If the Union forces–or at least the Right Wing of them–were whipped, the Enemy also was whipped. Jackson himself confesses that while he had, at the last moment, broken our centre, our forces had turned both of his flanks. The Enemy was, in fact, so badly used up, that he not only dared not pursue us to Washington–as he would have down had he been able–but he was absolutely afraid McDowell would resume the attack, on the right of the original Bull Run line, that very night! For, in a letter to General Beauregard; dated Richmond, Virginia, August 4, 1861, Jefferson Davis,–who was on the ground at Bull Run, July 21st,–alluding to the Battle of Bull Run, and Beauregard’s excuses for not pursuing the Union troops, says:
“I think you are unjust to yourself in putting your failure to pursue the Enemy to Washington, to the account of short supplies of subsistence and transportation. Under the circumstances of our Army, and in the absence of the knowledge since acquired–if, indeed, the statements be true–it would have been extremely hazardous to have done more than was performed. You will not fail to remember that, so far from knowing that the Enemy was routed, a large part of our forces was moved by you, in the night of the 21st, to repel a supposed attack upon our right, and the next day’s operations did not fully reveal what has since been reported of the Enemy’s panic.”

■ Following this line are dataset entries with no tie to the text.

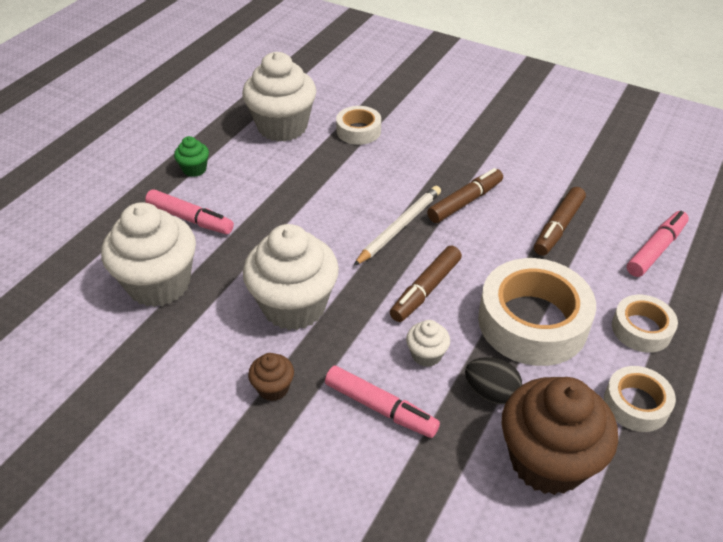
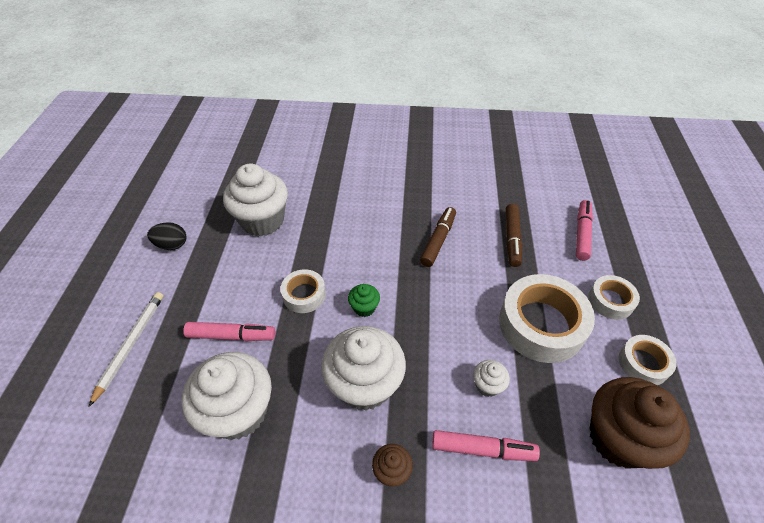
camera: 25 degrees left, 5 degrees up
(194, 169) = (209, 286): green cupcake -> green cupcake (364, 308)
(358, 131) = (325, 205): white tape -> white tape (304, 295)
(399, 227) = (404, 280): white pencil -> white pencil (131, 345)
(425, 290) = (454, 328): brown marker -> none
(491, 392) = (549, 398): black egg -> black egg (172, 245)

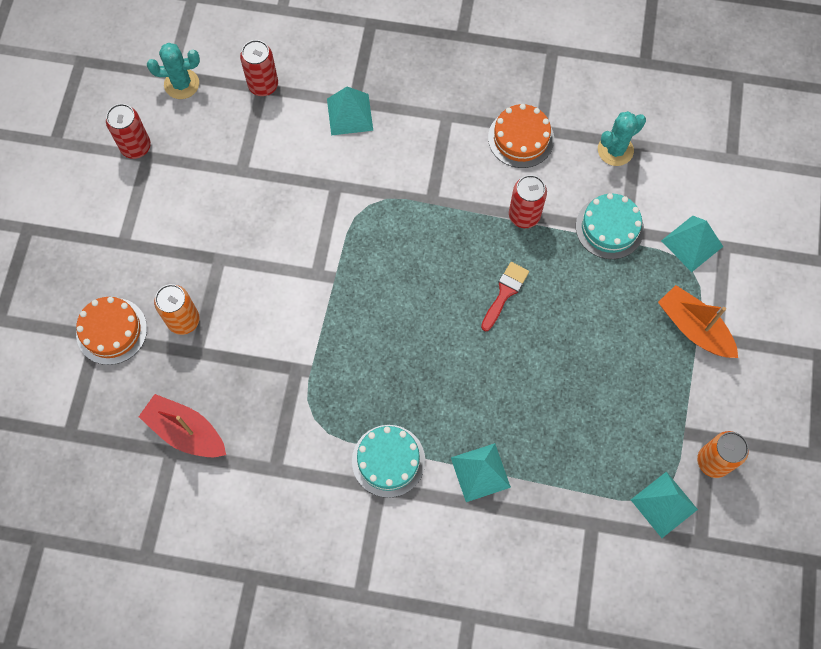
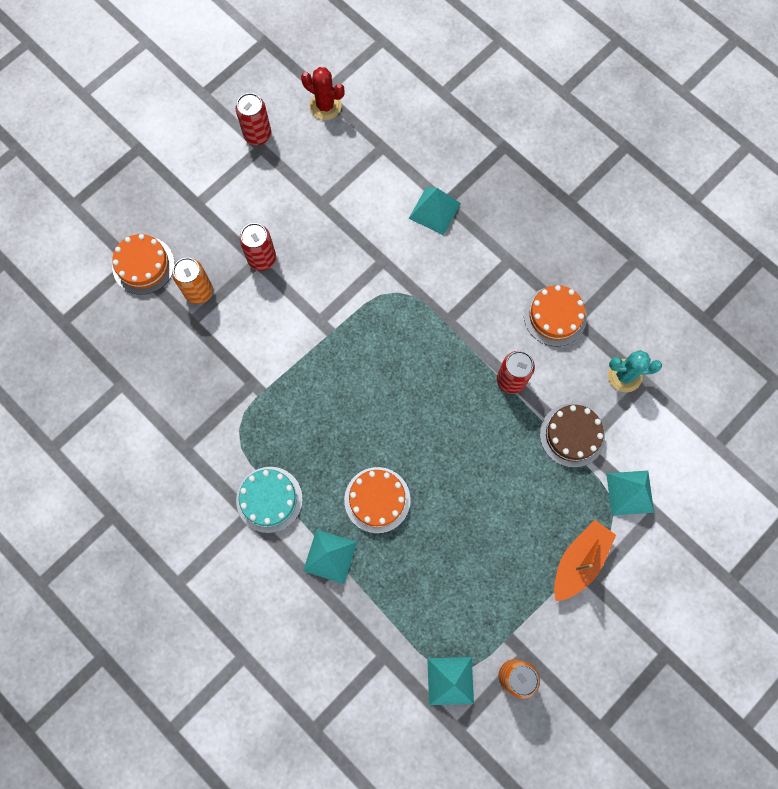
camera: 35 degrees right, 5 degrees up
(181, 84) = (325, 106): turquoise cactus -> red cactus
(186, 432) = (142, 376): red boat -> none
(263, 85) = (385, 145): red can -> red can (262, 258)
(485, 394) = (377, 500): none -> orange cake
(505, 293) = (450, 431): red brush -> none
(609, 227) = (572, 435): turquoise cake -> brown cake
(694, 328) = (579, 561): orange boat -> orange boat turned 45 degrees clockwise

And Jefferson Davis’s statement is corroborated by the Report of Colonel Withers, of the 18th Virginia, who, after starting with other regiments, in an attempt to cut off the Union retreat, was recalled to the Stone Bridge,–and who says: “Before reaching the point we designed to occupy (near the Stone Bridge) we were met by another order to march immediately to Manassas Junction, as an attack was apprehended that night. Although it was now after sunset, and my men had had no food all day, when the command to march to Manassas was given, they cheerfully took the route to that place.”
Colonel Davies, who, as we have seen, commanded McDowell’s stubborn Left Wing, was after all, not far wrong, when, in his testimony before the Committee on the Conduct of the War, he declared, touching the story of the Bull Run Battle: “It ought to have read that we were victorious with the 13,000 troops of the Left Wing, and defeated in the 18,000 of the Right Wing. That is all that Bull Run amounts to.”
In point of fact, the Battle of Bull Run–the first pitched battle of the War–was a drawn battle.
War was now fully inaugurated–Civil War–a stupendous War between two great Sections of one common Country; those of our People, on the one side, fighting for the dissolution of the Union–and incidentally for Free Trade, and for Slavery; those on the other side, fighting for the preservation of the Union–and incidentally for Protection to our Free Industries, and for the Freedom of the Slave.
As soon as the Republican Party controlled both Houses of Congress it provided Protection to our Free Industries, and to the Free Labor engaged in them, by the Morill Tariff Act of 1860–the foundation Act of all subsequent enactments on the subject. In subsequent pages of this work we shall see how the Freedom of the Slave was also accomplished by the same great Party.